Equivocam-se aqueles que afirmam que a burocratização e o stalinismo são “filhos legítimos” de Lenin e do partido bolchevique, e que já estavam latentes em suas concepções. O stalinismo é o resultado de profundos processos econômicos, políticos e sociais desfavoráveis para os trabalhadores. Por outro lado, para dominar totalmente o partido bolchevique e o aparato de Estado, Stalin precisou implementar um sangrento processo contra-revolucionário, que assassinou ou encarcerou milhares de dirigentes, quadros e militantes. O ponto máximo foram os tristemente célebres “Processos de Moscou”, entre 1936 e 1939, nos quais foram executados dirigentes históricos do partido, como Kamenev, Zinoviev e Bukharin, e o assassinato de Trotsky, em 1940. Longe de nascer das entranhas do partido bolchevique, pelo contrário, o stalinismo foi seu destruidor.

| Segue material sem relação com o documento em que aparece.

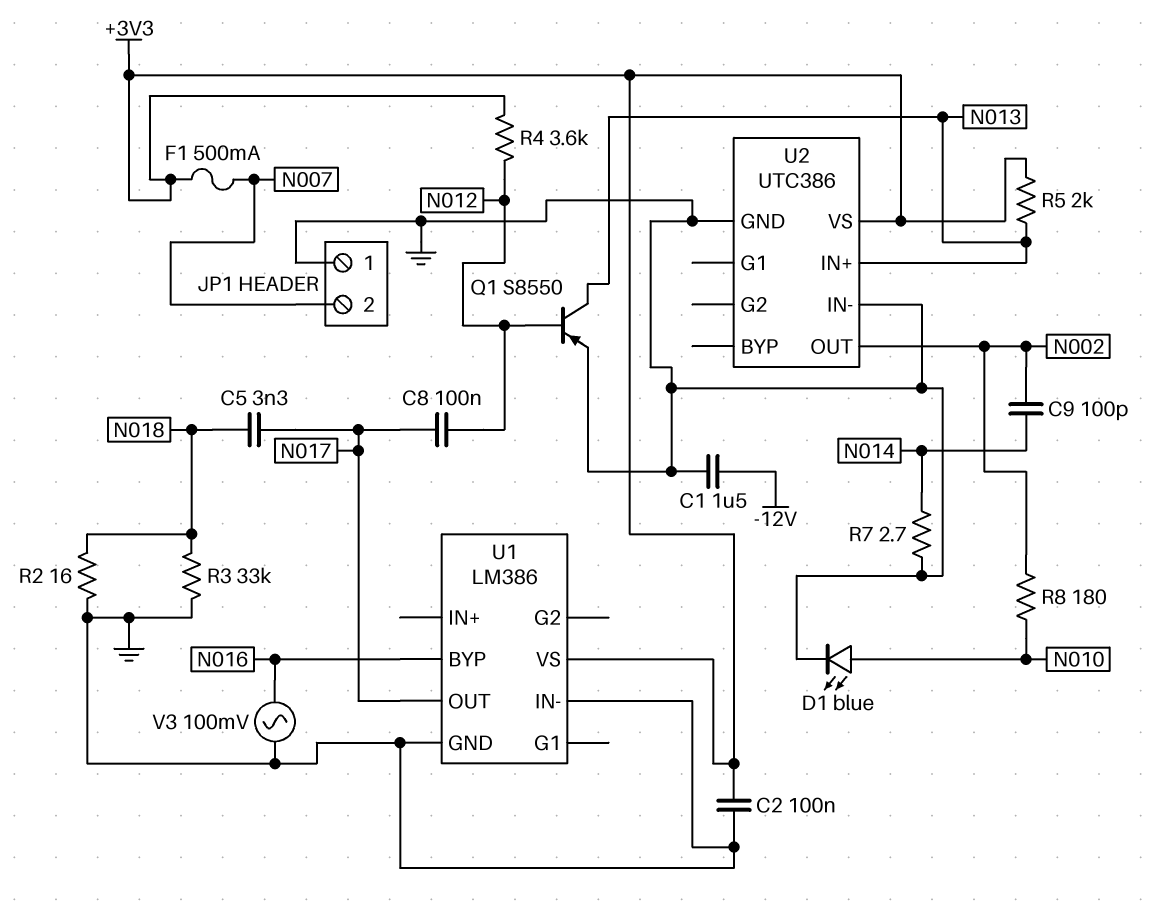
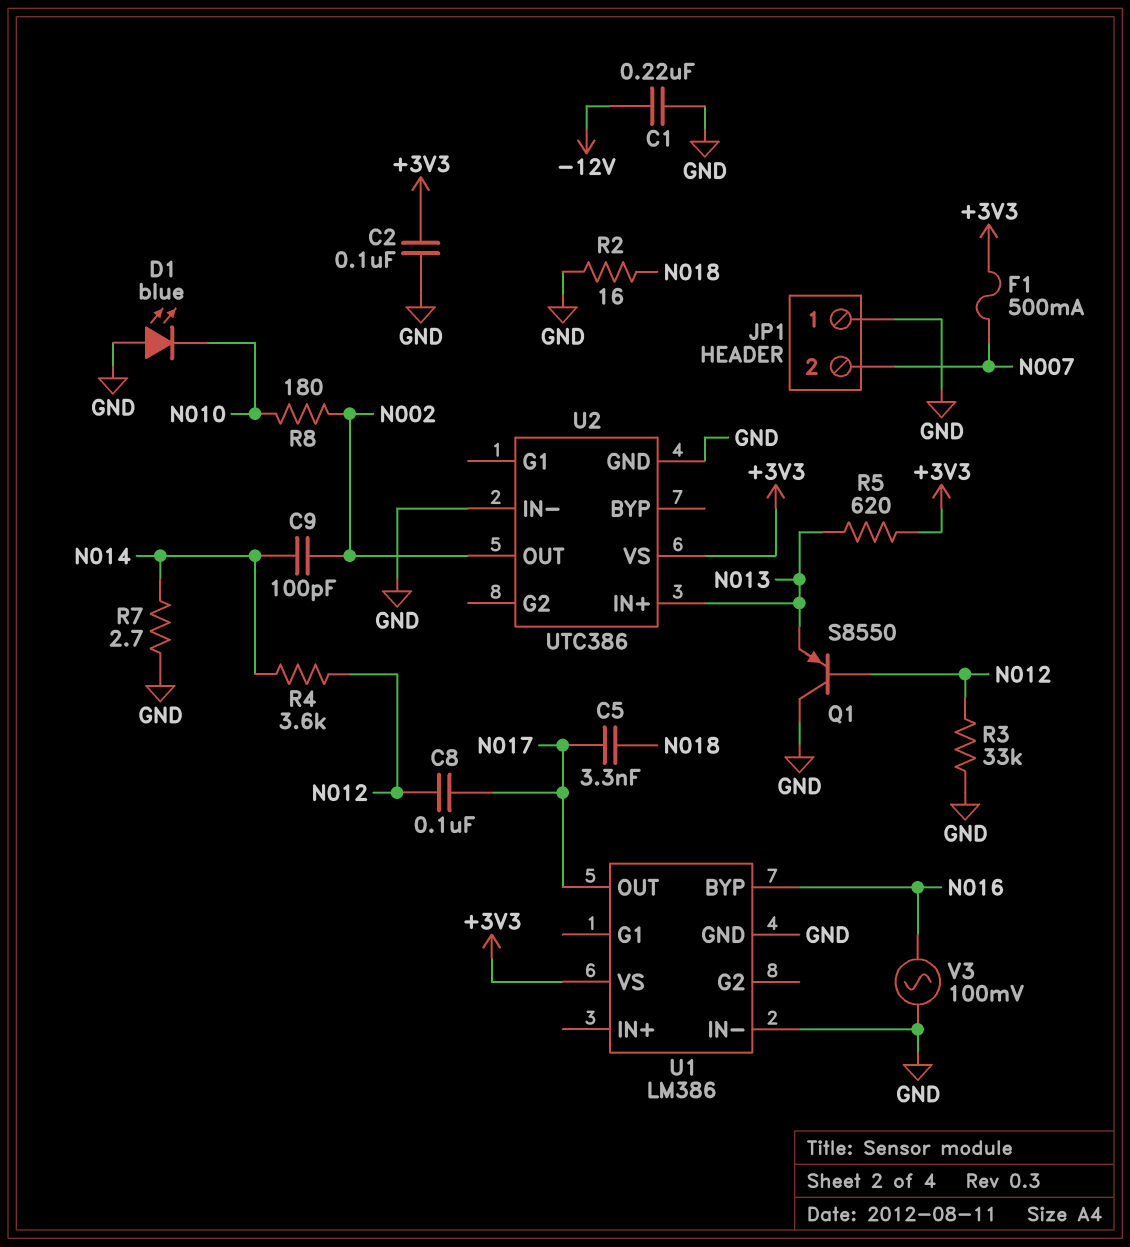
C1: 1.5uF (-12V, GND) -> 220nF (-12V, GND)
D1: LED blue (A N010, K GND) -> LED blue (A GND, K N010)
Q1: PNP S8550 (B N012, C N013, E GND) -> PNP S8550 (B N012, C GND, E N013)
R3: 33k (GND, N018) -> 33k (GND, N012)
R4: 3.6k (+3V3, N012) -> 3.6k (N012, N014)
R5: 2k (+3V3, N013) -> 620 (+3V3, N013)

Outro dos piores crimes stalinistas foi dizer a milhões de trabalhadores de todo o mundo que “a URSS já havia alcançado o socialismo”. Algo completamente falso, não só por seu nível de desenvolvimento econômico, importante mas muito abaixo do nível das principais potências imperialistas, mas, fundamentalmente, pela existência de um Estado burocrático e repressivo que impedia qualquer tipo de democracia para os trabalhadores e o povo.

Essa identificação foi agravada, posteriormente, com as intervenções repressivas do exército soviético nos países do Leste Europeu, como a invasão da Tchecoslováquia, em 1968. Dessa forma, a imagem do “socialismo real” resultava em uma perspectiva muito pouco atraente para milhões de trabalhadores e lutadores de todo o mundo, facilitando assim o trabalho ideológico, contra o socialismo, do imperialismo e das burguesias nacionais.

A restauração capitalista
Apesar das profundas deformações burocráticas, a economia estatal planificada demonstrou todo seu potencial e a URSS se transformou em uma grande potência econômica mundial. A experiência se repetiria, em seguida, em outros países, como China e Cuba, que partiram de um grau muito baixo de desenvolvimento e também conseguiram superar a fome e a pobreza extremas.

Mas esses saltos econômico-sociais ocorreram dentro das fronteiras nacionais de países atrasados, enquanto o imperialismo continuou dominando a economia mundial de conjunto. Por isso, a burocratização desses estados representava o germe de sua própria destrução.

Isso já havia sido previsto por Trotsky. Em A Revolução Traída (1936), após constatar e reivindicar os avanços econômicos da URSS, ele assinala que o futuro da URSS teria um “pronóstico alternativo”: ou se produzia uma nova revolução política que, mantendo as bases econômico-sociais do Estado operário, reinstalasse a classe operária no poder e impulsionasse a revolução mundial, ou a burocracia, cedo ou tarde, terminaria conduzindo à restauração capitalista.

Lamentavelmente, essa previsão se cumpriu décadas depois. Foi a própria burocracia encabeçada por Gorbachov, na URSS; Deng Xiao Ping, na China, e Fidel Castro, em Cuba, quem restaurou o capitalismo em seus países.

Para a LIT-QI, a restauração capitalista nos ex-estados operários não significou o fracasso do projeto da revolução socialista internacional, formulado por Marx, mas sim o fracasso de sua falsificação: a proposta stalinista de socialismo em um só país.